Last week in Liverpool, we hosted a series of symposia for participants in a dual PhD programme involving the University of Liverpool and National Tsing Hua University, in Taiwan, that has been operating for nearly a decade. On the first day, we brought together about dozen staff from each university, who had not met before, and asked them to present overviews of their research and explore possible collaborations using as a theme: UN Sustainable Development Goal No.11: Sustainable Cities and Communities. The expertise of the group included biology, computer science, chemistry, economics, engineering, materials science and physics; so, we had wide-ranging discussions. On the second and third day, we connected a classroom on each campus using a video conferencing system and the two dozen PhD students in the dual programme presented updates on their research from whichever campus they are currently resident. Each student has a supervisor in each university and divides their time between the two universities exploiting the expertise and facilities in the two institutions.

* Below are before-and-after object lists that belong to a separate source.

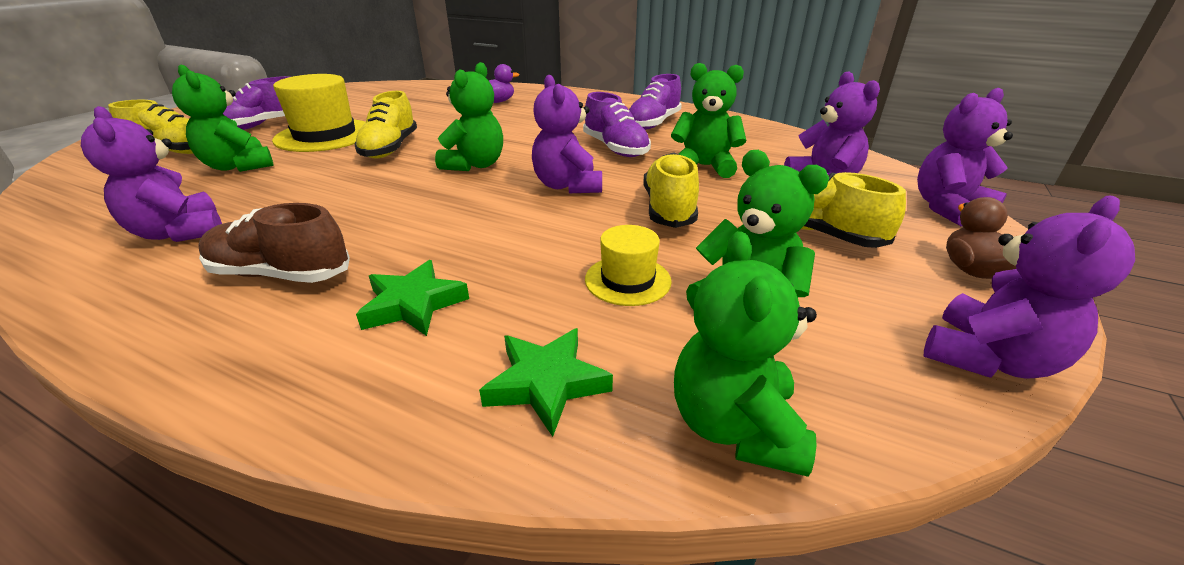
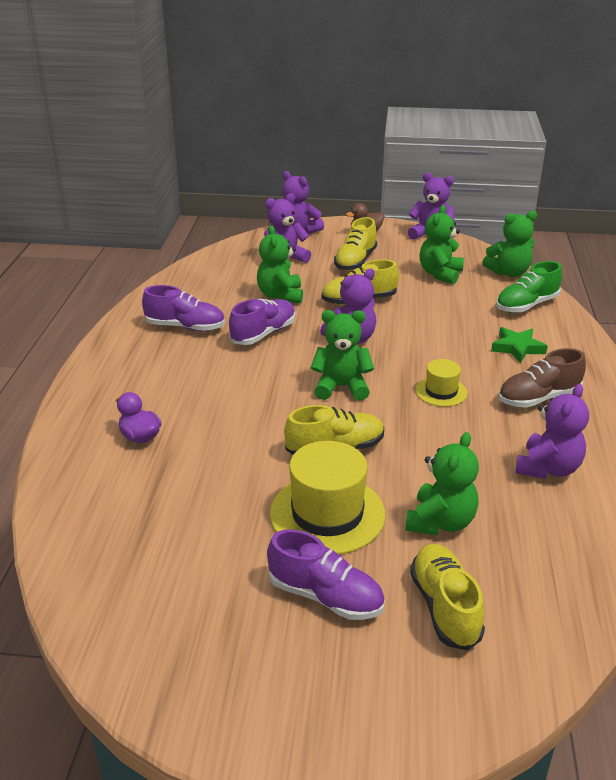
camera: 110 degrees left, 0 degrees up
(281, 274) = (538, 398): brown shoe -> brown shoe turned 75 degrees clockwise
(546, 383) = (526, 305): green star -> green shoe
(627, 280) = (445, 301): yellow hat -> yellow hat (441, 392)

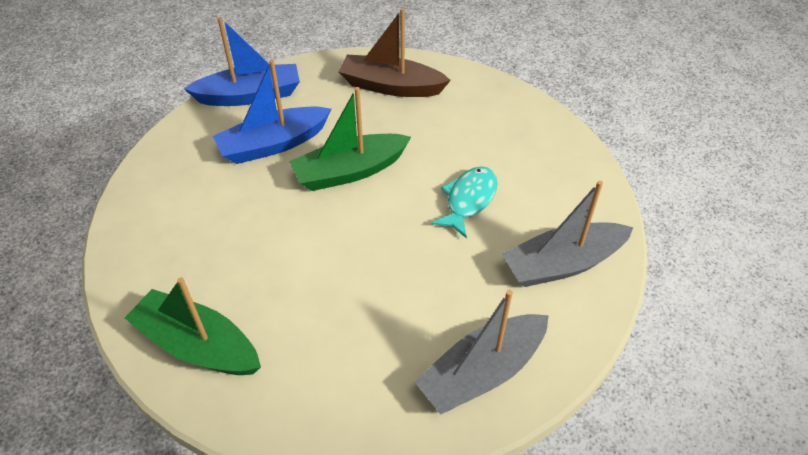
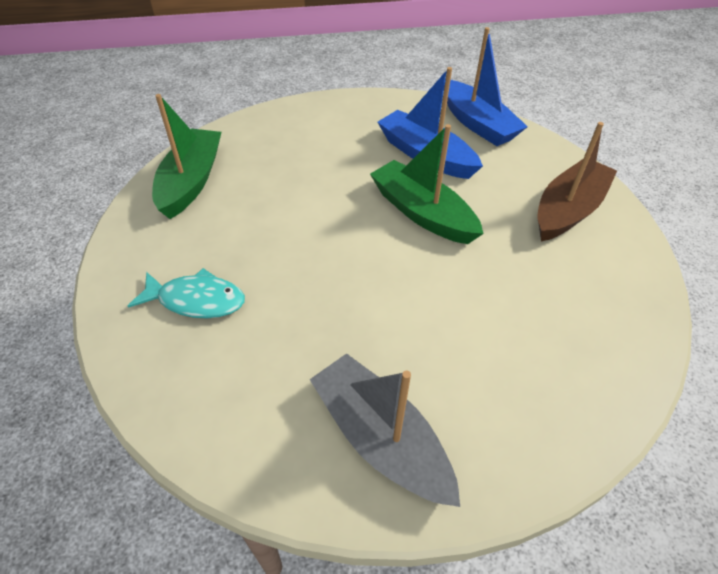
camera: 70 degrees right, 0 degrees up
(391, 86) = (568, 210): brown boat -> brown boat turned 45 degrees clockwise
(469, 200) = (436, 318): turquoise fish -> turquoise fish (196, 300)
(482, 372) = (201, 384): grey boat -> none

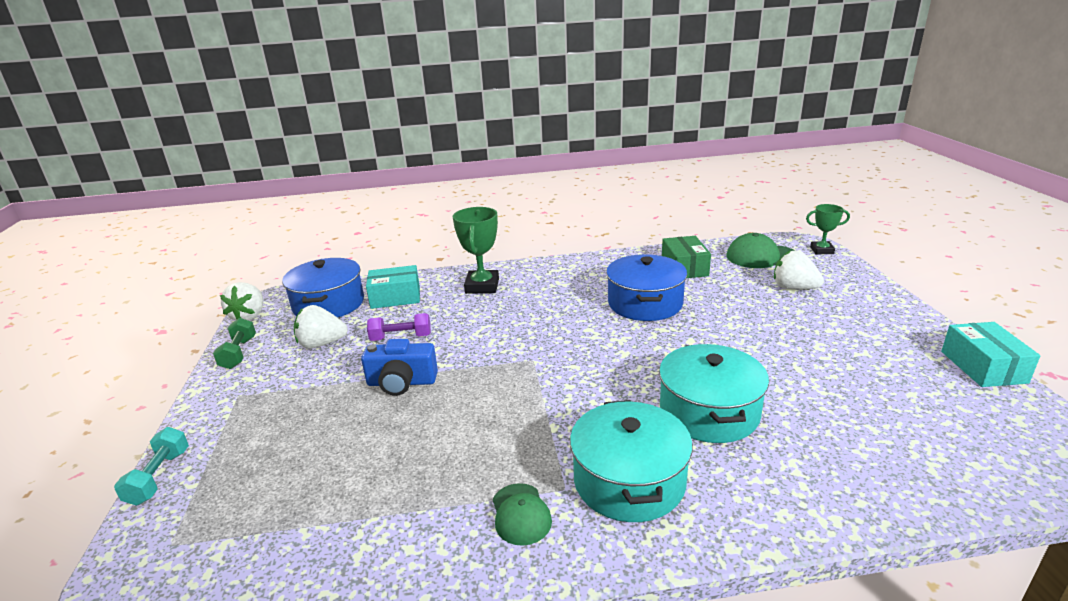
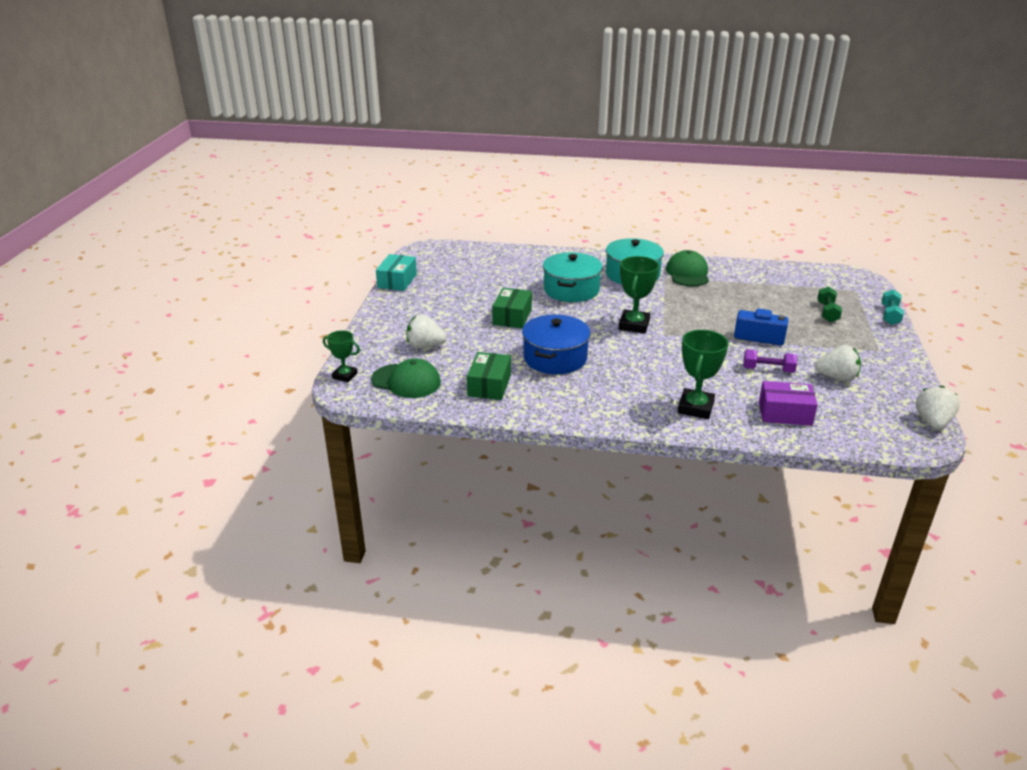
camera: 165 degrees left, 5 degrees up
(239, 353) = (907, 383): green dumbbell -> green dumbbell (827, 312)
(328, 304) = (854, 419): blue pot -> none
(395, 297) = (785, 413): turquoise box -> purple box
(521, 514) = (687, 273): green cap -> green cap, size x1.61
(577, 364) = (634, 325): none -> green trophy
(744, 343) = (512, 317): none -> green box
(794, 288) = (425, 346): white strawberry -> white strawberry turned 135 degrees clockwise

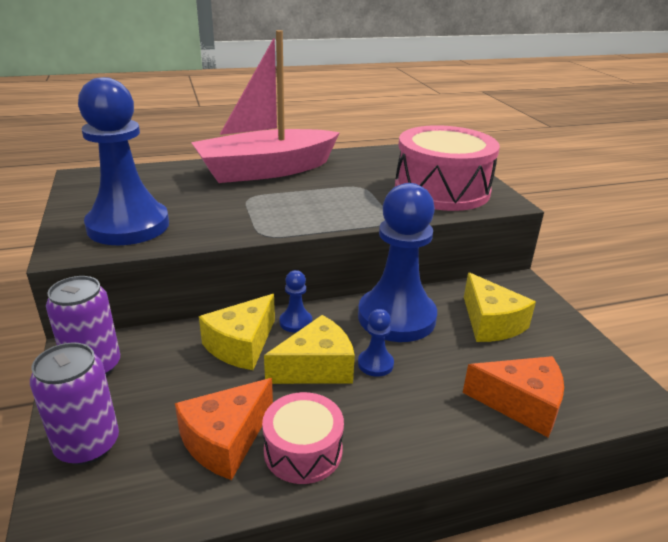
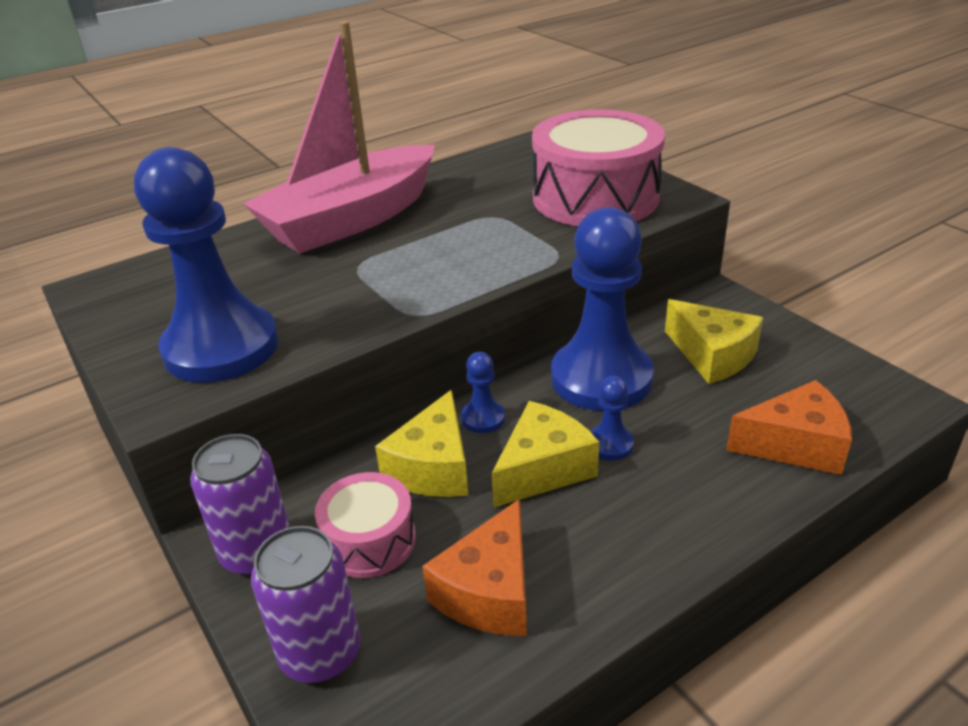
camera: 15 degrees left, 5 degrees up
(303, 451) = (588, 574): pink drum -> pink drum (369, 540)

The range of topics covered in the student presentations was probably even wider than on the first day; extending from deep neural networks, through nuclear reactor technology, battery design and three-dimensional cell culturing to policy impacts on households. One student spoke about the beauty of mathematical equations she is working on that describe the propagation of waves in lattice structures; while, another told us about his investigation of the causes of declining fertility rates across the world. Data from the UN DESA Population Division show that live births per woman in the Americas & Europe have already fallen below the 2.1 required to sustain the population, while it is projected to fall below this level in south-east Asia within the next five years and in the world by 2060. This made me think that perhaps the Gaia principle, proposed by James Lovelock, is operating and that human population is self-regulating as it interacts with constraints imposed by the Earth though perhaps not in a fashion originally envisaged.